I know I’m not the only one who has been troubled by the handling of certain situations in the baseball program. At the end of last year, there was zero confidence and stability in the lineup from day to day with no rhyme or reason behind some of the changes. Kids being asked to play unfamiliar positions. Pitchers not knowing they are starting until the day of. Players being dismissed/leaving the team and then coming back. Hanging Durke out to dry last year against Southern Miss. Very similar situation happened with Talley this weekend. Granted, he’s a veteran and not a freshman, but that kind of thing sticks with you as a player, and the rest of the team sees it too.
How are you supposed to build trust in a situation like that? How can you feel like the staff is looking out for you when you see your teammate throw 50 pitches in one inning, get tagged for 7 runs, and still not get the hook? It seems as though proving a point sometimes supersedes the actual game and the players themselves. And who would speak out or confide their concerns to a coach, for fear of being benched as retribution and labeled as “soft”?
That kind of environment is not conducive to success. Every questionable decision is passed off under the guise of it being somehow beneficial to character building. The excuse can’t always be that the players are soft, aren’t “water hose boys”, or can’t handle tough love. Even strong-willed and tough-minded people don’t want to be subjected to constant mental stress when it’s unnecessary.
Carter Robinson, Jason Nelson, and Ben Fitzgerald were key contributors last season, and were all hailed as being cut out for this team - made of the right stuff. Yet when they leave, we gloss over it and say, “They must not have been able to hack it.” These weren’t players departing for better opportunities, as we’ve seen in football. They also weren’t the ones who were homesick or didn’t have the playing time/ability. They all had guaranteed roles, but chose to make arguably lateral moves to comparable, competitive programs. This is extremely concerning to me, but I feel like most of us wrote it off and looked past it.

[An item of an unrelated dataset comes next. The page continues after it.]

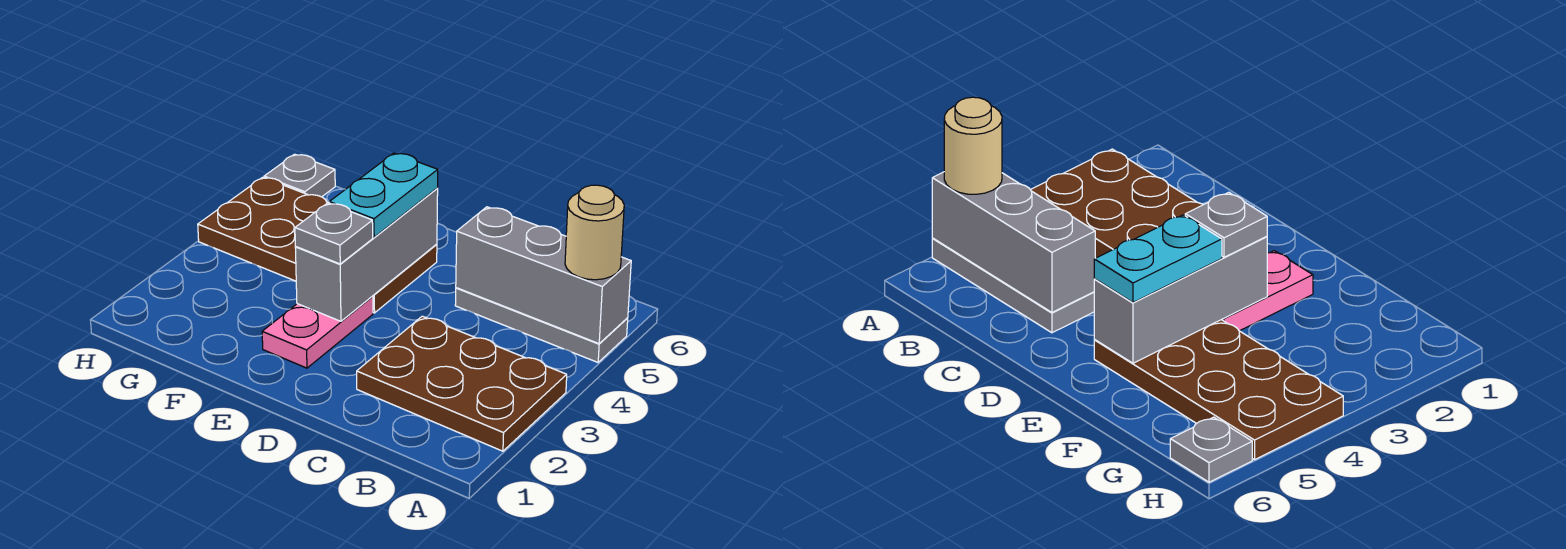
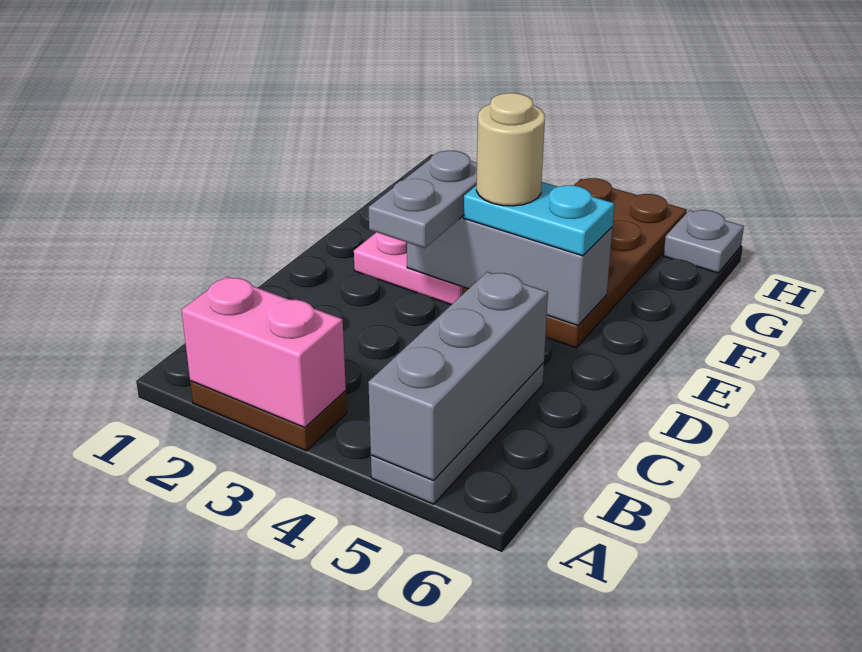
brown plate A2:C3 level 1 -> brown plate A2:A3 level 1
none -> pink brick A2:A3 level 2
tan round brick A5 level 3 -> tan round brick E4 level 4
grey plate E3 level 3 -> grey plate D3:E3 level 3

Don’t get me wrong, we definitely need guys with true toughness and grit. The term “alpha” is thrown around a lot. Players like that are few and far between, especially in today’s youth. Even if you have all the right guys in the clubhouse, I still don’t agree with seemingly treating everyone like replaceable parts. Dragging everyone through the dirt, making an example of them, and replacing the scraps anew. You can cut the dead weight and get rid of the ones who don’t belong without going overboard for the sake of it. This approach drives away players who actually deserve to be here, and alienates the coaching staff instead of building trust. Just my take.